Sen. Portman visits Warren manufacturing plant to discuss trade laws

Rob Portman says the Leveling the Playing Field and ENFORCE acts are already helping Ohio's steelworkers

Sen. Rob Portman visits Wheatland Tube in Warren.

WARREN, Ohio (WKBN) – Senator Rob Portman stopped by Wheatland Tube in Warren Wednesday to tour the facility and talk with leadership and employees about legislation that he says is already paying returns for Ohio steelworkers.

“I wanted to come today to help them by getting information, getting testimony directly from some of the workers, talk about…the effect of what’s happening in the marketplace right now so that we can win this trade case,” he said.

Employees were happy to host Portman, saying that the work he is doing in Washington is giving them a fighting chance.

“The USW workers here are some of the most productive and efficient workers in the world,” Portman said.

He donned a hard hat while walking through Wheatland Tube, speaking with the people most affected by what he calls “unfair trade practices.”

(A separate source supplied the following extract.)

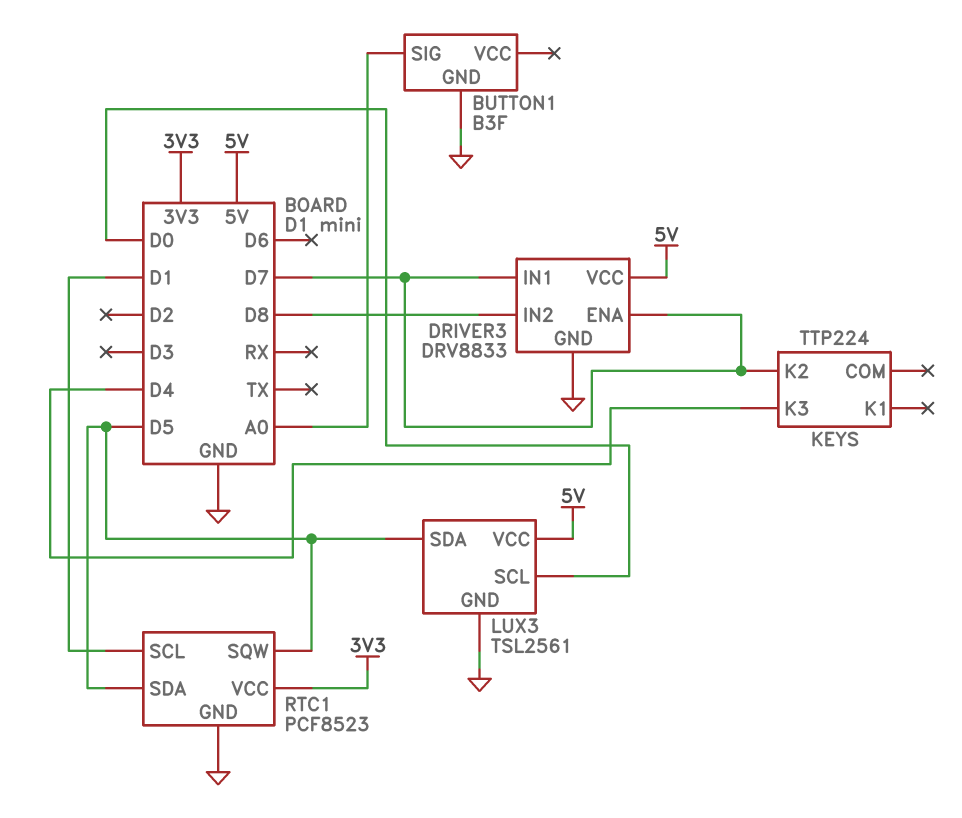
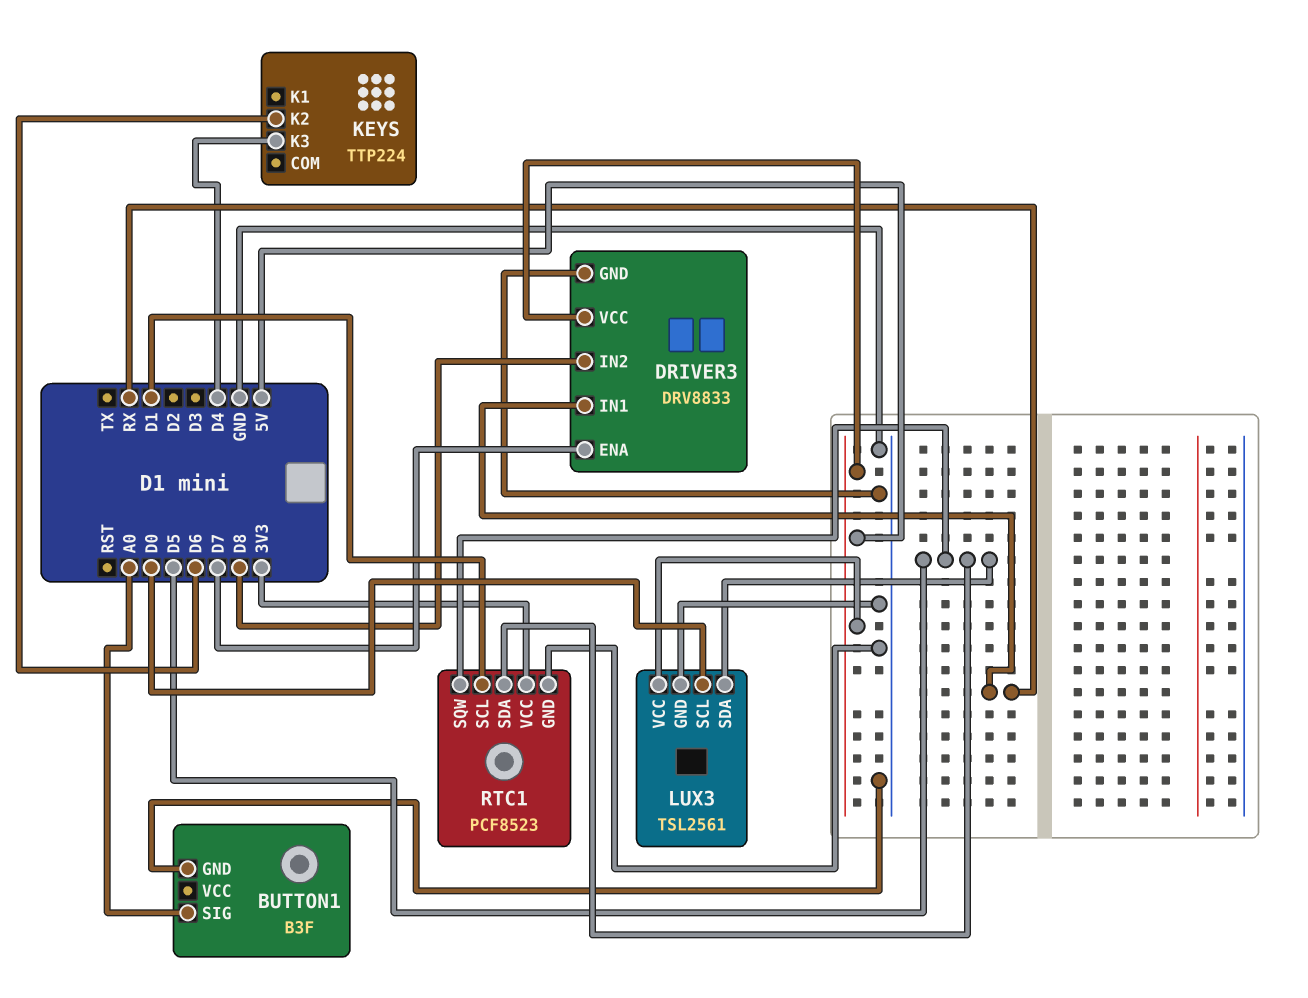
DRIVER3 pin IN1: D7 -> RX
KEYS pin K2: D7 -> D6

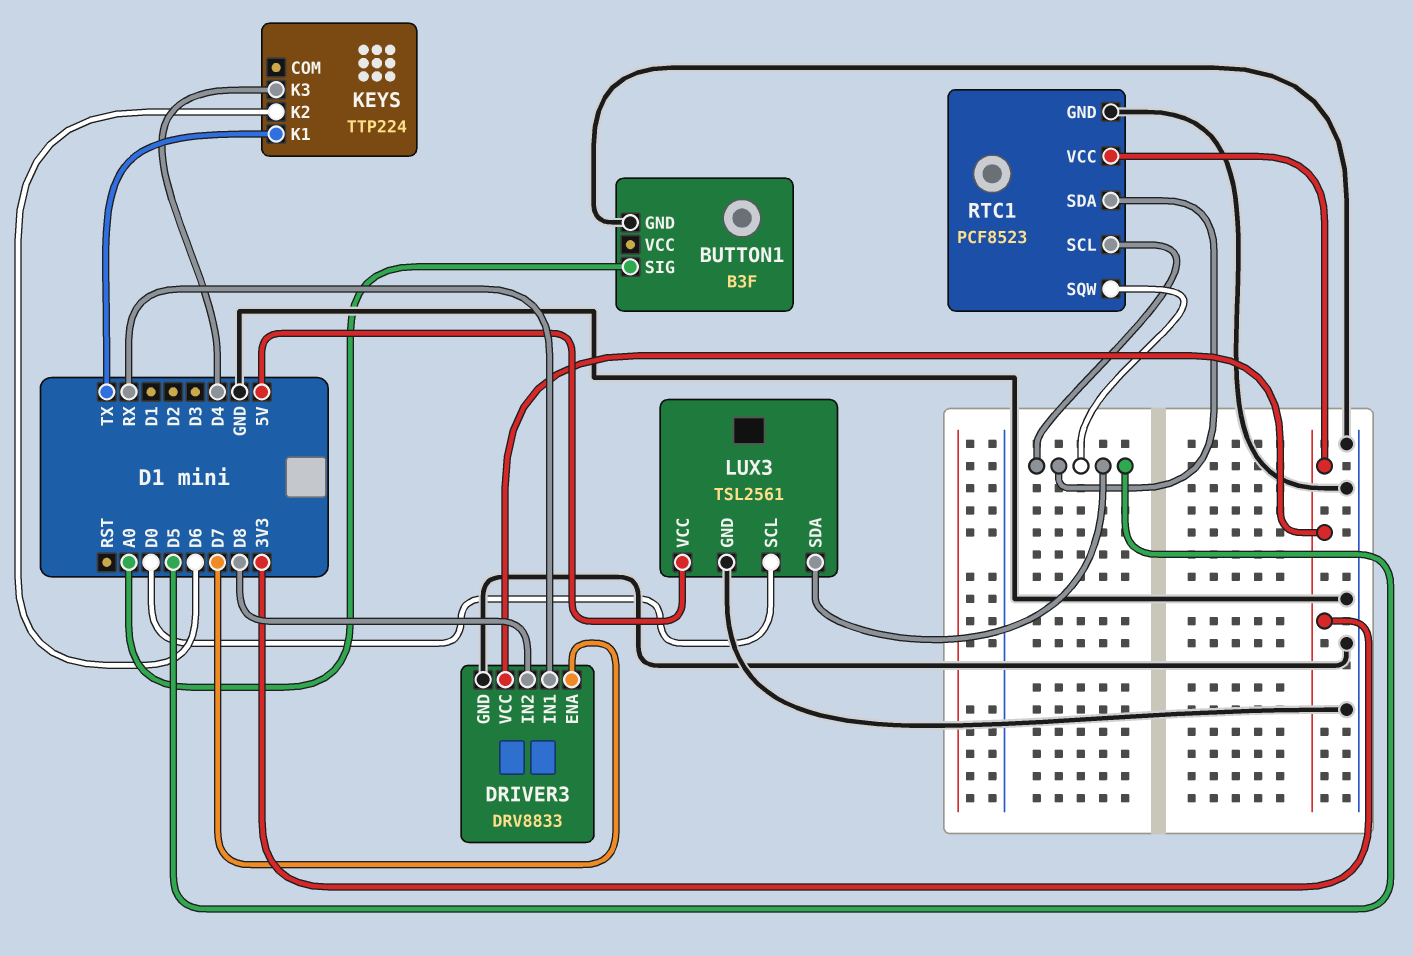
DRIVER3 pin VCC: 5V -> 3V3
KEYS pin K1: none -> TX
RTC1 pin SCL: D1 -> D5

“They aren’t playing on a level playing field right now because foreign imports are coming in that are subsidized, or they’re dumped, meaning they’re sold even below their cost. That’s not fair.”

Maintenance foreman Mike Mack said it directly affects Wheatland Tube workers’ jobs.

“I mean, if everybody’s able to buy a cheaper product, then it outprices us and we’re unable to sell competitively.”

USW Local 9306 President Jeff Winters said there are still about 30 people who will probably never get their jobs back.

“They’ll never be able to come back to this facility at this point in time because of the change in the business, and that’s sad.”

Portman is proud of the Leveling the Playing Field and ENFORCE acts that he says are already helping Ohio’s steelworkers. Wheatland Tube has already put one of them to use.

“Under the new ENFORCE law, they’re one of the first companies to actually file a complaint with customs and border protection who are now, under that law, required to do an investigation,” Portman said. “I’m pleased to say they’ve heard back and…the investigation is ongoing.”

Winters is hopeful they will eventually be able to rehire those laid-off employees.

“With what they’re trying to do now…with the Senate and these Trade Commission laws and stuff, and put a little more things on these countries that are…importing, I’m hoping that maybe we’ll get those 30 guys back someday,” he said.

Portman says they should hear about the results of that investigation by the end of November.